EngineProvider Lifecycle & SQLAlchemy Pooling Guidance¶

This page documents how azure-functions-db creates, caches, and reuses SQLAlchemy engines, and gives recommended pool settings for Azure Functions workloads.

If you have ever asked "is my SQLAlchemy engine being created on every invocation?" or "why am I getting stale connection errors after the Function App has been idle?" — start here.

1. Why this matters in Azure Functions¶

Azure Functions reuses Python worker processes across warm invocations. SQLAlchemy engines and their connection pools therefore survive multiple handler executions:

The first invocation pays the cost of building the engine and opening pooled connections.
Subsequent warm invocations on the same worker reuse the existing engine and pool — no reconnect, no DNS lookup, no TLS handshake.
A cold start (new worker, scale-out, idle eviction, redeploy) builds a fresh engine.

This is the behaviour azure-functions-db relies on. To make sharing explicit and safe, the package exposes EngineProvider.

2. Engine lifetime across warm invocations¶

Without `EngineProvider`¶

If you do not pass an engine_provider to bindings or SqlAlchemySource, each binding creates an independent SQLAlchemy engine the first time it runs:

@db.input("rows", url="%DB_URL%", query="SELECT * FROM users")
def list_users(rows): ...

@db.output("out", url="%DB_URL%", table="orders")
def write_order(out): ...

In the snippet above, the input binding and the output binding each build their own engine the first time they execute. Both engines are then cached inside their respective bindings for the lifetime of the worker process — i.e. across all warm invocations — but they are not shared with each other.

This is fine for small apps. For functions that fan out to many bindings on the same database, you want a single shared engine; that is what EngineProvider is for.

With `EngineProvider`¶

from azure_functions_db import EngineProvider

engine_provider = EngineProvider()

@db.input("rows", url="%DB_URL%", query="SELECT * FROM users",
          engine_provider=engine_provider)
def list_users(rows): ...

@db.output("out", url="%DB_URL%", table="orders",
           engine_provider=engine_provider)
def write_order(out): ...

Both bindings now resolve to the same engine instance. The pool is shared, idle connections count once, and engine_kwargs is applied consistently across bindings.

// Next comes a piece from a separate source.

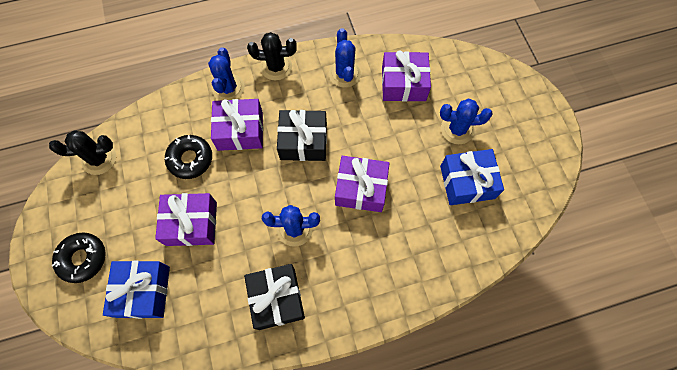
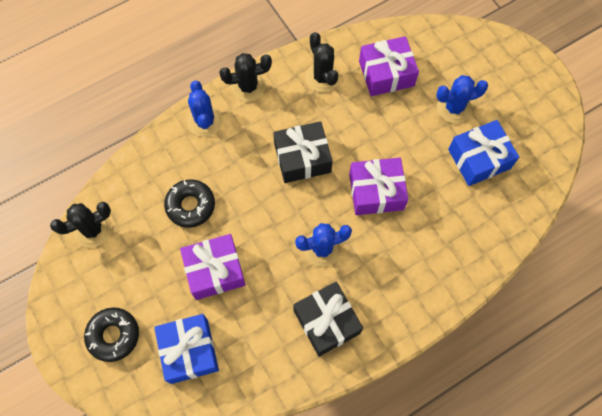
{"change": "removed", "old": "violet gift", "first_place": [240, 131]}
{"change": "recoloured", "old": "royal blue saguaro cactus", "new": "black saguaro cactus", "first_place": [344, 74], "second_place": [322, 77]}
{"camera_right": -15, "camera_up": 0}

When does the engine die?¶

Event	Engine fate
Warm invocation	Reused — same instance, same pool
Process exit (scale-in, idle eviction, redeploy)	Engine and pool dropped with the process
`engine_provider.dispose_all()` called	All cached engines disposed; next access rebuilds
Source `engine_kwargs` change at runtime	New cache key → new engine; old engine remains until process exit (see §3.2)

EngineProvider does not register an atexit hook. If you need deterministic disposal during graceful shutdown (e.g. tests, custom lifecycle), call engine_provider.dispose_all() explicitly.

3. `EngineProvider`¶

3.1 Engine caching¶

EngineProvider is an in-process, thread-safe cache of SQLAlchemy engines.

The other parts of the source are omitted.